A true scientist never says, "trust me" or even worse, "trust the science."

https://www.youtube.com/watch?v=gnPFL0Dr34c


Reminds me of this tweet that calls out the problem of the popular position "science is real"

"Science isn’t real - that’s terrible epistemology. It’s a process or method to generate and verify hypotheses and provisional knowledge, using replicable experiments and measurements. We don’t really know the real - we just have some current non-falsified theories and explanations that fit data decently, till we get better ones. The “science is real” crowd generally haven’t done much science and take it on faith."

[1] https://x.com/rao_hacker_one/status/1811295722760982939


It's probably better to say that engineering based on science is usually real. Engineering cares a lot less about falsifying theories and more on what existing theories seem to have general predictive value, and can be used to do stuff, including things where human lives are at risk (tall buildings, fire reduction materials, airplanes). And if there are failures out in the field, they're inspected, and those results are fed back to update both the practices, and the theories.

Personally I believe we live in an objective universe that can be understood by human brains (possibly using AI augmentation) and that our currently most advanced experimentally verified theories correspond to some actual true aspect of our universe. In that sense, science is real when the current theories match those aspects well enough to make generalizable predictions (general relativity and quantum mechanics).


I think you've hit on an important point. Science isn't about finding absolute truth, but rather about generating testable hypotheses that can be validated through experimentation and observation. This is why it's so crucial for scientists to follow the scientific method - they need to be willing to revise their theories based on new evidence. Your comparison between science and engineering is a good one.

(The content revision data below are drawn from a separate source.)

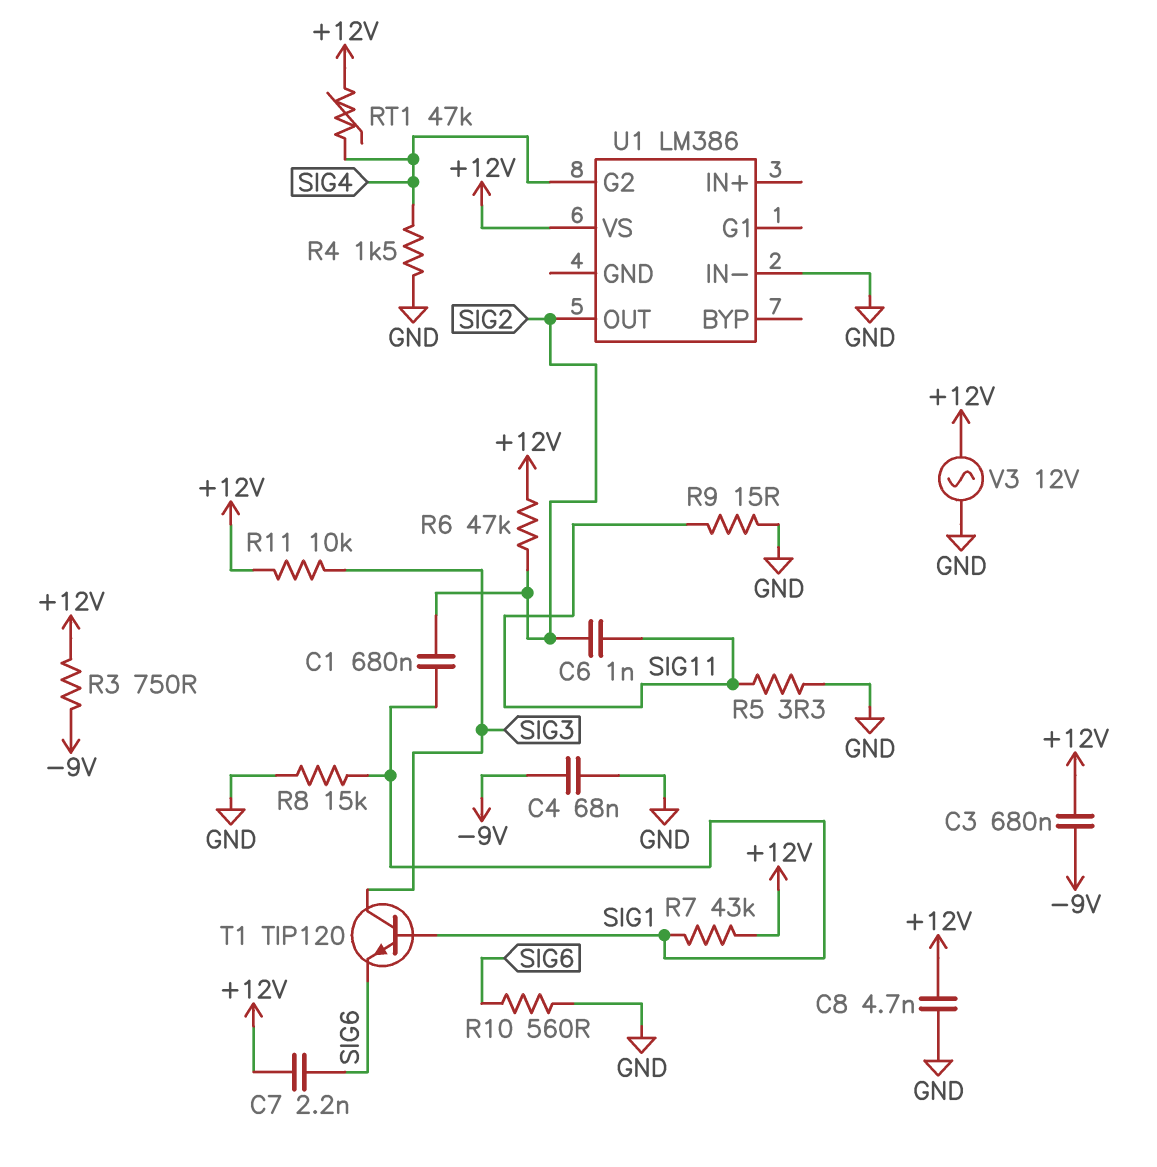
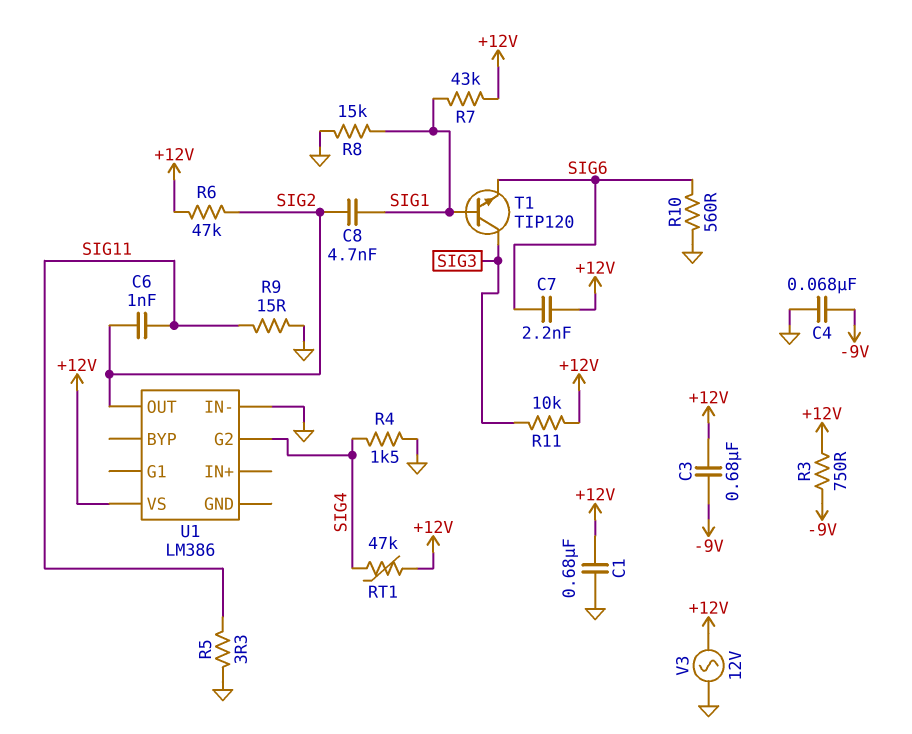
C1: 680nF (SIG1, SIG2) -> 680nF (+12V, GND)
C8: 4.7nF (+12V, GND) -> 4.7nF (SIG1, SIG2)

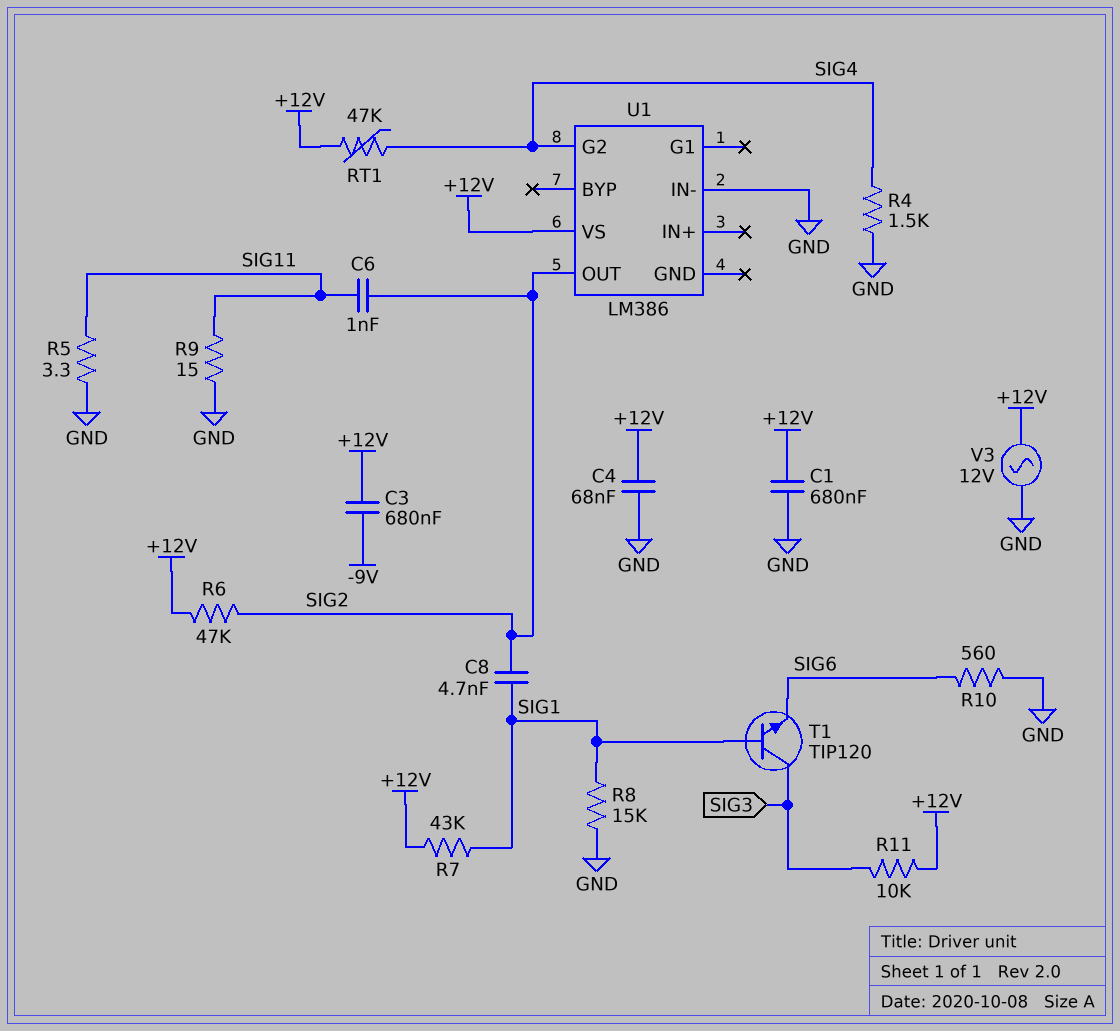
C4: 68nF (-9V, GND) -> 68nF (+12V, GND)
C7: 2.2nF (+12V, SIG6) -> none
R3: 750 (+12V, -9V) -> none

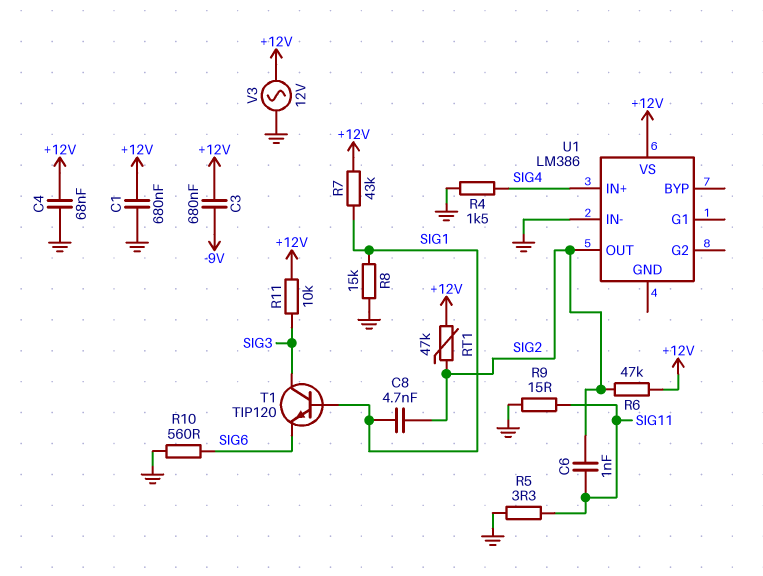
RT1: 47k (+12V, SIG4) -> 47k (+12V, SIG2)
U1 pin G2: SIG4 -> none
U1 pin IN+: none -> SIG4

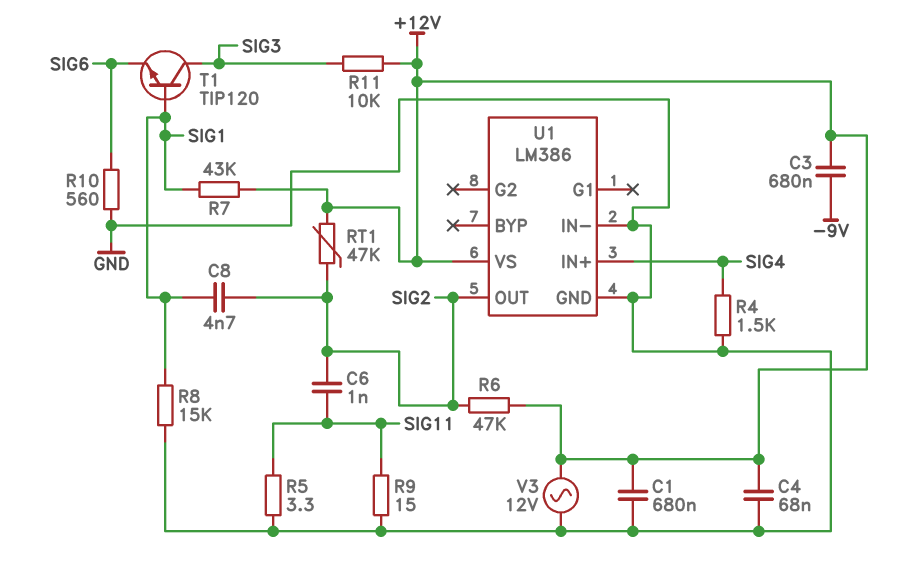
U1 pin GND: none -> GND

Engineering is often more focused on practical application, whereas science is more about understanding the underlying mechanisms that govern our world.


The intent of science is to find absolute truth. It's just that the mechanism by which we do so typically involves demonstrating that a finding isn't absolutely true. And we also lack the epistemological confidence to say that what we're observing represents the absolute truth, or that the idea of absolute truth is meaningful.


You have agency. Yes - the system provides incentives. However, you are not some pass-through nothingness to just accept any incentives. You can chose to not accept the incentives. You can leave the system. You're lucky - it's not a totalitarian system. There will be another area of life and work where the incentives align with your personal morals.

Once you bend your spine and kneel to bad incentives - you can never walk completely upright again. You may think and convince yourself that you can stay in the system with bad incentives, play the game, but still somehow you the player remain platonically unaffected. This is a delusion, and at some level you know it too.

Who knows? If everyone left the system with bad incentives, it maybe that the bad system collapses even. It's a problem of collective action. The chances are against a collapse, that it will continue to go on for some time. So don't count on collapse. And even if one was to happen in your time, it will be scorched earth post collapse for some time. Think as an individual - it's best to leave if you possibly can.


> Don't hate the player hate the game.

When the game is designed by the most succesful players you absolutely should hate the players for creating a shitty game.


You are clearly deeply disconnected from the actual practice of research.

The best you can really say is that the statistics chops of most researchers is lacking and that someone researching say caterpillars is likely to not really understand the maths behind the tests they're performing. It's not an ideal solution by any means but universities are starting to hire stats and cs department grads to handle that part.


"Nobody is ever responsible for their own actions. Economics predicting the existence of bad actors makes them not actually bad."